By the way, Ninja's goodbye to me was hiding in the plastic bag i used to get him back to the fish store. I got out of the car, held up the bag, and didn't see the fish. He'd managed to hide in the optical illusion created by the curvature of the bag.

EDIT: All the gravel vacuums/siphons i've seen have a plastic screen over the hole to keep things from being sucked up when you clean the tank. If there's one on yours you should be good for cleaning the tank. If you manage to suck him into the vacuum, pull up and out of the water to break the siphon and he'll fall right back in.


----------



## <3~Pleco~<3 (Jan 31, 2009)

Plecos are expert hiders. they blend perfectly in the shadows. 
Carefully pull things out of the tank... or just lift them and inspect them. As long as he is still in the tank you are bound to find him.


----------



## eaglescout316 (Sep 13, 2010)

<3~Pleco~<3 said:


> Plecos are expert hiders. they blend perfectly in the shadows.
> Carefully pull things out of the tank... or just lift them and inspect them. As long as he is still in the tank you are bound to find him.
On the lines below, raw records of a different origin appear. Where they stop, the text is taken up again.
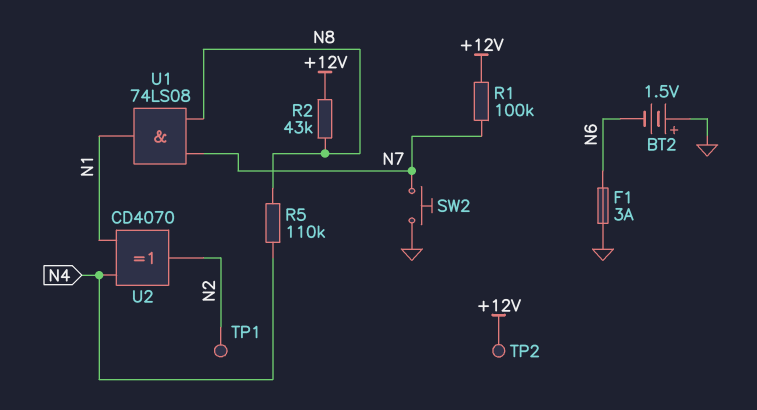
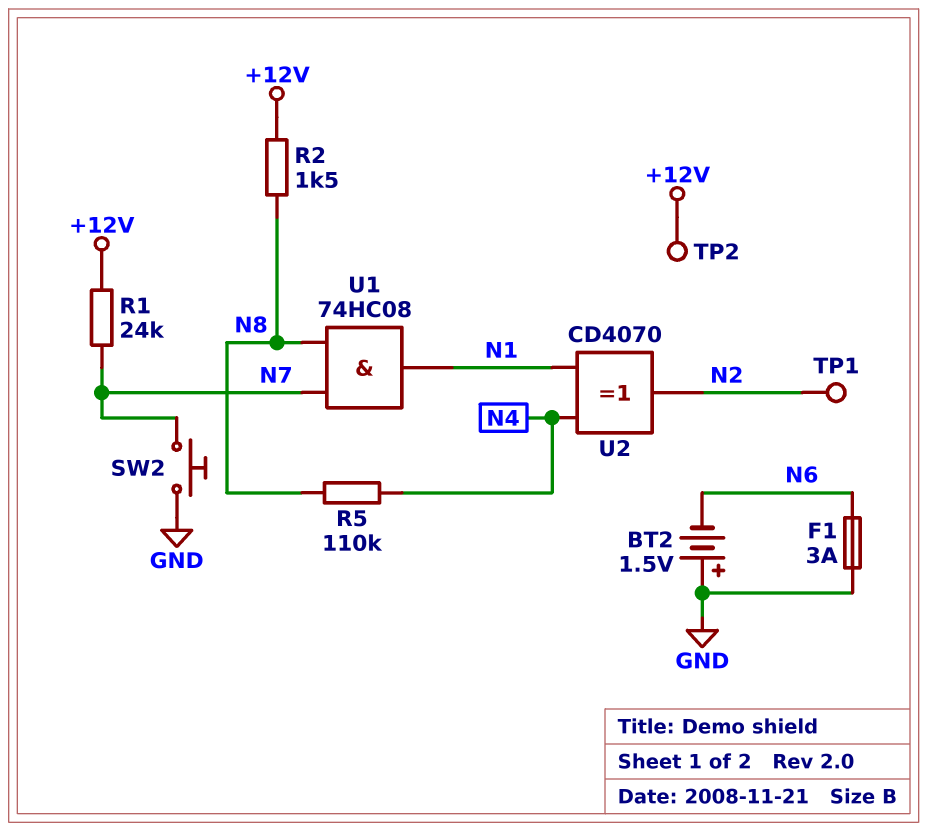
R1: 100k (+12V, N7) -> 24k (+12V, N7)
R2: 43k (+12V, N8) -> 1.5k (+12V, N8)
U1: AND 74LS08 (in N7, in N8, out N1) -> AND 74HC08 (in N7, in N8, out N1)

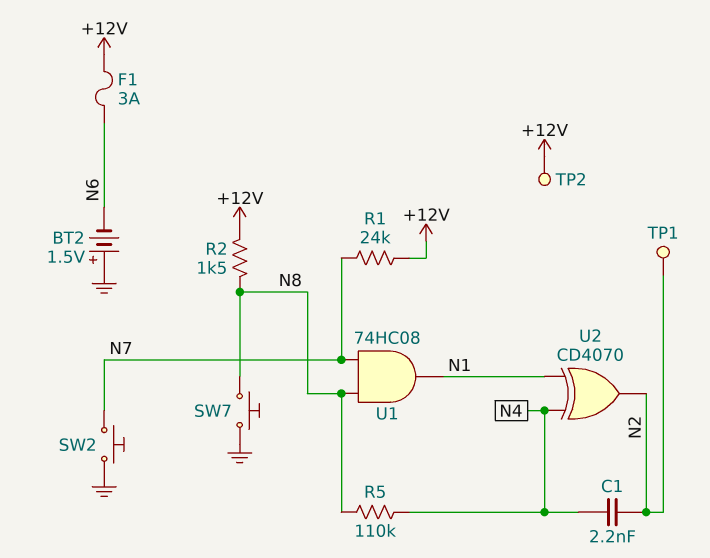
C1: none -> 2.2nF (N2, N4)
F1: 3A (GND, N6) -> 3A (+12V, N6)
SW7: none -> button (GND, N8)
That's a good point...are plecos like the bristlenose known to be jumpers? I've heard of them darting to the surface to swallow some air and then diving back down just as quick, but what about breaching the surface?
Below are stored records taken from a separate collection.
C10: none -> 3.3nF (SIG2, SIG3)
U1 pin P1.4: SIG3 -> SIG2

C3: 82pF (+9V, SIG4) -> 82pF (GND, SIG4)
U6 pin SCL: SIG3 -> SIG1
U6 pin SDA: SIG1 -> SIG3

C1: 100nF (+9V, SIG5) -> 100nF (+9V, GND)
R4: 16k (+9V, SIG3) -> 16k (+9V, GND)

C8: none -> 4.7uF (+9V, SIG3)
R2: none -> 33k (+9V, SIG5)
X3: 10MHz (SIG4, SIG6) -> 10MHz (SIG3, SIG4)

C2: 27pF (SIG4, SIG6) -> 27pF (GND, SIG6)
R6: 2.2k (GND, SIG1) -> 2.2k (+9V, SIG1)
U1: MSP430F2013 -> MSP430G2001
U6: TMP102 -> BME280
OP, you may want to check around your stand just to be sure.


----------



## Corwin (May 23, 2010)

if he managed to jump out by accident he wouldnt make it too far away from the tank so just check the surrounding area


----------



## <3~Pleco~<3 (Jan 31, 2009)

I have never heard of a pleco jumping the tank, but just to be safe... check


----------



## emc7 (Jul 23, 2005)

I had a huge pleco vanish out of a tank once. He turned up underneath the stand. They get out through small holes and flop around until they get someplace dark to die. Do the "sniff test" on the tank. When you first open the lid, a tank with a dead fish will usually have a foul smell in the air over the water.


----------



## fishcrazy (Sep 1, 2010)

He hasnt jumped out, I checked everywhere, and my tank smells just fine What I'm more concerned about is him starving himself


----------



## <3~Pleco~<3 (Jan 31, 2009)

Fish can go weeks without food. 
Have you checked through all your ornaments?


----------



## fishcrazy (Sep 1, 2010)

I just saw him today for about a second when I did a water change, he swam out of a fake plant and went in the flower pot and disappeared


----------



## <3~Pleco~<3 (Jan 31, 2009)

Well thats good news!
Maybe try putting food, in the pot, so he will feel more secure when eating it.


----------



## llogan (Apr 5, 2010)

yea pleco's do jump, if the water level falls they think the pond or pool they are in is drying up, and occasionaly jump out as if they were looking for the main stream or a bigger pathc of water


----------



## Superfly724 (Sep 16, 2007)

Had a Shell-dweller dissapear for 5 days straight. He was out in the open almost 24/7 prior to him dissapearing. He just vanished one day. Didn't come out for food or anything. 5 days later I found him just chilling above his shell, which I had checked dozens of times while he was gone. Fish are odd creatures.


----------



## Corwin (May 23, 2010)

Superfly724 said:


> Had a Shell-dweller dissapear for 5 days straight. He was out in the open almost 24/7 prior to him dissapearing. He just vanished one day. Didn't come out for food or anything. 5 days later I found him just chilling above his shell, which I had checked dozens of times while he was gone. Fish are odd creatures.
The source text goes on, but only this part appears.